Die mit dem Äquivalenzarrangement geltende gegenseitige Anerkennung wird sich positiv auswirken. Der Handel für Bioprodukte wird stark vereinfacht und erleichtert. Dank des Arrangements steht der Schweizer Biobranche der stark wachsende Bio-Markt der USA offen und die bestehenden Benachteiligungen gegenüber Mitbewerbern in der EU, die bereits ein ähnliches Arrangement mit den USA hat, fallen weg. Das ist für verschiedene Unternehmen der Schweizer Nahrungsmittelindustrie, die seit einiger Zeit auf den Abschluss einer Übereinkunft warten, von grosser Bedeutung. Das Arrangement führt zudem zu einer Verringerung des administrativen Aufwandes und der Kosten für die Unternehmen.

Geltungsbereich

Das Äquivalenzarrangement gilt für Bio-Produkte, die in der Schweiz oder in den USA erzeugt oder hergestellt, verarbeitet oder verpackt wurden. Demnach fallen auch Produkte, die im Einklang mit den jeweiligen Gesetzgebungen in die USA oder die Schweiz importiert und dort weiterverarbeitet oder verpackt werden, in den Geltungsbereich des Arrangements.

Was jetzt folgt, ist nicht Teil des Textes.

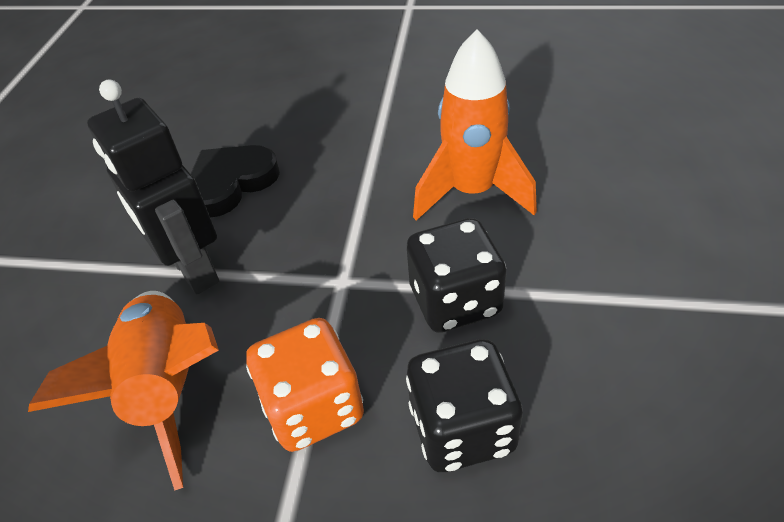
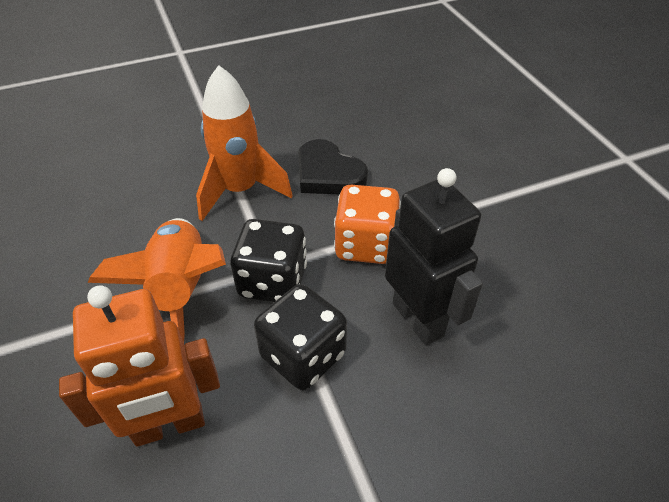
orange robot: 0 -> 1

Einschränkungen für tierische Produkte und Wein

Einschränkungen gelten analog zum Arrangement zwischen den USA und der EU für tierische Bio-Produkte aus der Schweiz wie zum Beispiel Käse oder Trockenfleisch, die von Tieren stammen müssen, die nicht mit Antibiotika behandelt wurden. Zudem müssen Bio-Weine aus den USA oder aus der Schweiz jeweils die besonderen Herstellungs- und Kennzeichnungsregeln gemäss den Bio-Vorschriften des Bestimmunglandes erfüllen. Es braucht aber sowohl für tierische Produkte wie auch für Wein keine separate Zertifizierung

Gegenseitige Anerkennung der Gleichwertigkeit

Das Äquivalenzarrangement besteht in einer gegenseitigen Anerkennung der Gleichwertigkeit der jeweiligen Gesetzgebungen mittels Briefaustausch zwischen den zuständigen Behörden der USA und der Schweiz. Das Arrangement wurde seitens der Schweiz von Bundesrat Johann N. Schneider-Ammann unterzeichnet. Seitens der USA unterzeichneten Krysta Harden, Vizeministerin des USDA und Darci Vetter, Chefunterhändlerin für Agrarfragen des US-Handelsbeauftragten.